Theresa May is a Communist on free speech–Jeremy Corbyn a pragmatist about terrorism

The drink soaked expensive private members clubs of London are generally home of the UK Conservative party’s ageing but still prominent base. Here, people congregate and wax prosaically about their travels to countries lik East Germany and Ceaușescu’s Romania . They speak negatively about censorship, unnecessary bureaucracy, an intimidating Stasi and a total lack of political opposition. They often contrast it with a mid-20th century Britain where the most scary thing to happen in respect of public discourse were a punch of skinny pale kids with weird haircuts saying ‘shit’ and ‘bastard’ on television (that would be the Sex Pistols).

Many of these people are still around, although their party has changed. It has moved away from them and closer to the kinds of things they used to mock about other countries.  Theresa May even more than David Cameron before her and the neo-liberal Tony Blair before that, doesn’t really like freedom of expression. She has never once talked about the importance of cherishing the right of opposing voices to speak and has frequently called for internet censorship.
Today she has said the following, echoing and hardening her previous calls for internet regulation and censorship,

“We cannot allow this ideology the safe space it needs to breed – yet that is precisely what the internet, and the big companies that provide internet-based services provide.
We need to work with allies democratic governments to reach international agreements to regulate cyberspace to prevent the spread of extremist and terrorism planning”.

This is both foolish and undemocratic.
Her argument boils down to little more than: ‘Bombs don’t kill people, memes kill people’. If anyone is so foolish as to believe that people bitching on Facebook are the root cause of terrorism, rather than a foreign policy which ships young men to Libya in order to fight with al-Qaeda and by extrapolation with NATO troops against the then secular government of Libya, than one is frankly too stupid to be in a leadership position.

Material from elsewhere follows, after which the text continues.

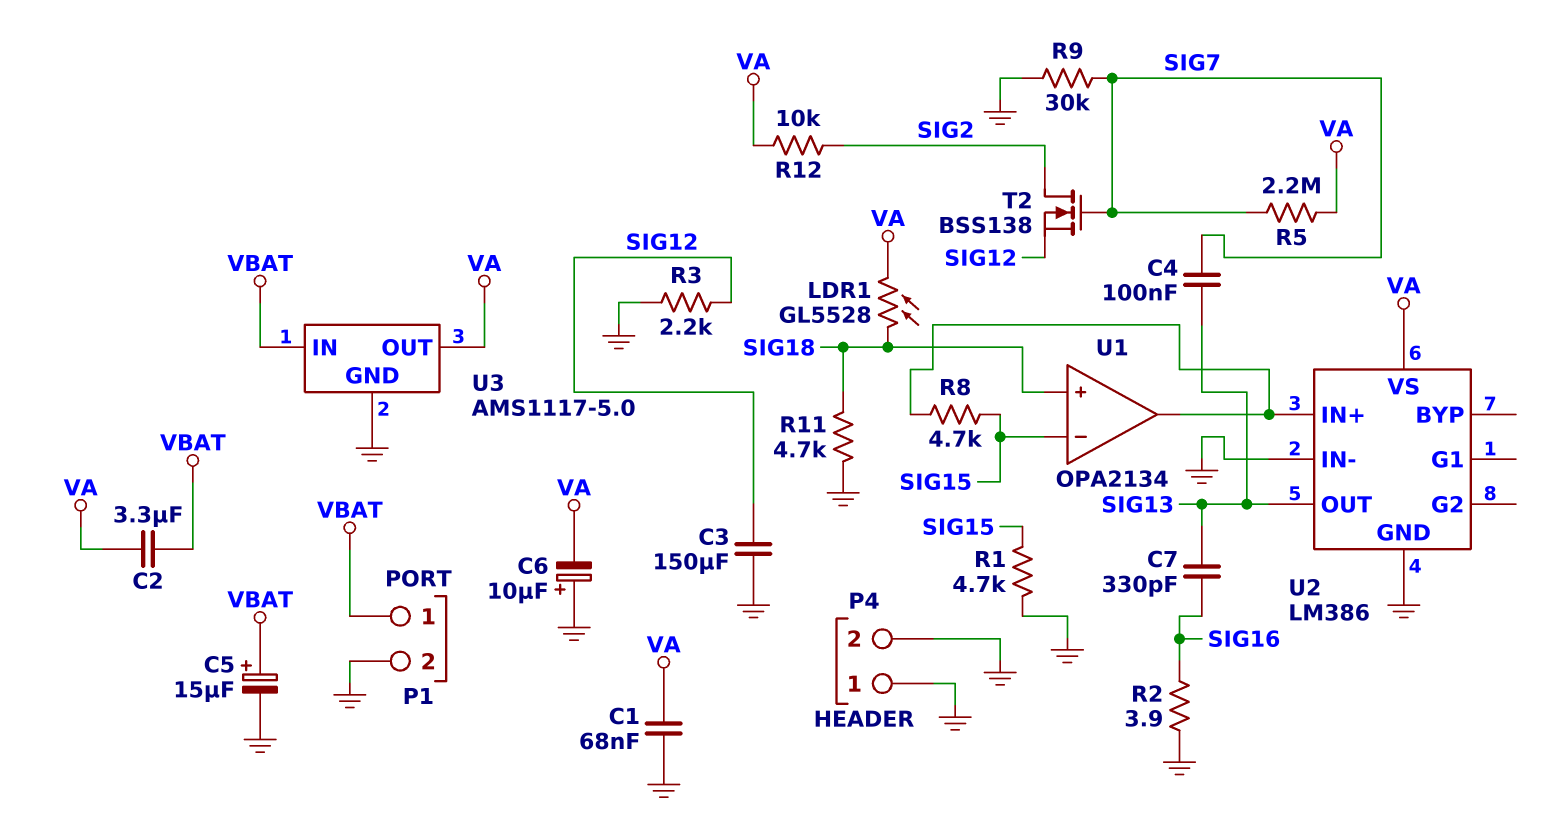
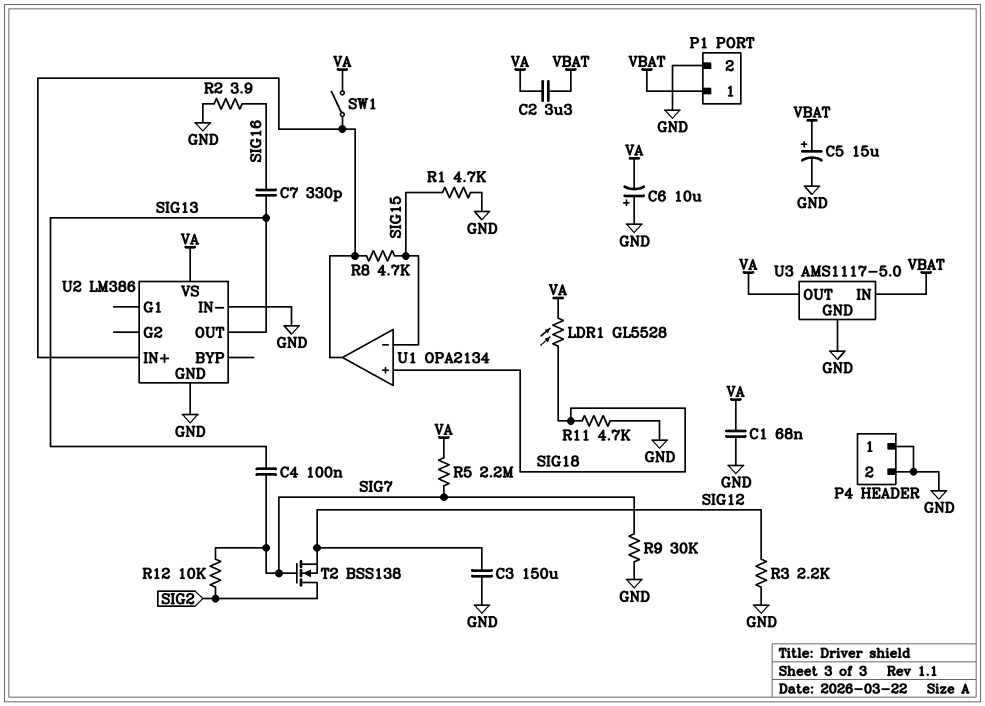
R12: 10k (SIG2, VA) -> 10k (SIG2, SIG7)
SW1: none -> switch (U1/out, VA)

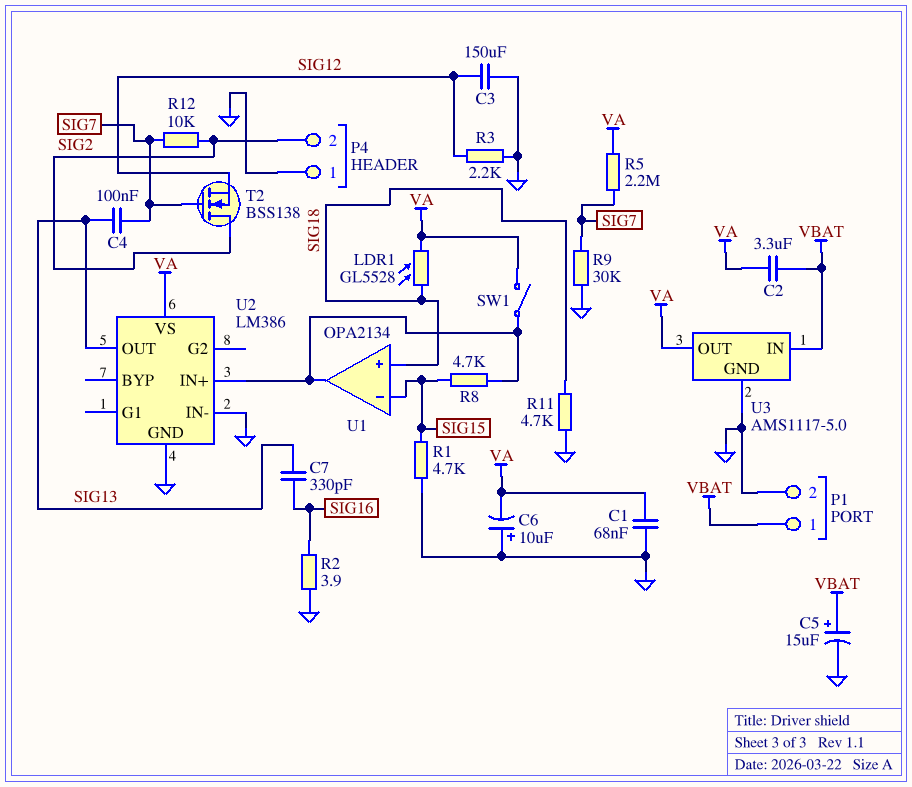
P4 pin 2: GND -> SIG2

If one is aware of the problem and ignores it, it means that one is too wicked to be in a leadership position.
ISIS did not spawn from an insane social media thread, it spawned from Tony Blair and George W. Bush’s insane war which toppled the anti-Salafist government of Iraq and allowed al-Qaeda to set its roots down in Iraq. The very group that was once called al-Qaeda in Iraq became the Islamic State of Iraq which is now of course the Islamic State of Iraq and Syria or the Islamic State (aka ISIS).
The majority of people who use the internet hate ISIS, but all of the British citizens that the UK intelligence agencies sent to countries like Libya and Syria  are either terrorists themselves or accomplices to terrorism, the White Helmets being a prime example of the latter. What’s more is that the current British Prime Minister Theresa May knows this as she was Home Secretary when these men were given safe passage to Libya and later Syria.
Although May and her cohorts are guided by a blind neo-liberal ideology which values Saudi gold more than the blood of their own citizens in London, Manchester and beyond, her anti-free speech/anti-internet policies are little different than those of East Germany, Communist Romania, or isolated Communist Albania.
Her policies are going down the road which British conservatives used to mock–it is called the road to communist censorship of free speech. Now of course, far-right dictatorships are often even worse in respect of censorship, but that argument wouldn’t be particularly powerful among British Conservatives who supported the blood-soaked CIA installed Chilean dictator Augusto Pinochet.
But among a generation of so-called Conservatives who grow up laughing at Erich Honecker, Nicolae Ceaușescu and Enver Hoxha, they ought to be aware that they’re sitting behind a Conservative party leader whose hatred of free speech is more similar to that of Europe’s 20th century communists than to that of Winston Churchill or even to that Margaret Thatcher and I am certainly no fan of Margaret Thatcher to put it mildly.
Censoring the internet will indeed help May’s political objectives and her far-left desires to regulate privately held companies will doubtless blossom into a corporatist-mega capitalist network of ‘donations’ to her party from companies that want to get off lightly.
There is a wider issue at play here too. The internet is difficult to regulate even in the most modern police states. Theresa May has been calling for internet clamp-downs long before she became Prime Minister. It is probably due to some deep-seated personal issue. But in a society like Britain her plan is likely to cost a lot to implement and it won’t even amount to much.
By contrast, May’s so-called left-wing opponent Jeremy Corbyn has taken an approach to terrorism that involves common sense proposals that one could say are conservative in the sense that they are the least restrictive and most effective ways to achieve public safety. Corbyen said that foreign policy must change in order to avoid a proliferation of international terrorism and that furthermore police and other emergency services should be well funded, staffed and trained.
Corbyn’s policies make sense around the world. May’s policies sound like those of a raving communist dictator fearing that she’s about to lose power.
The British election is in this sense a vote between Corbyn and  Ceaușescu.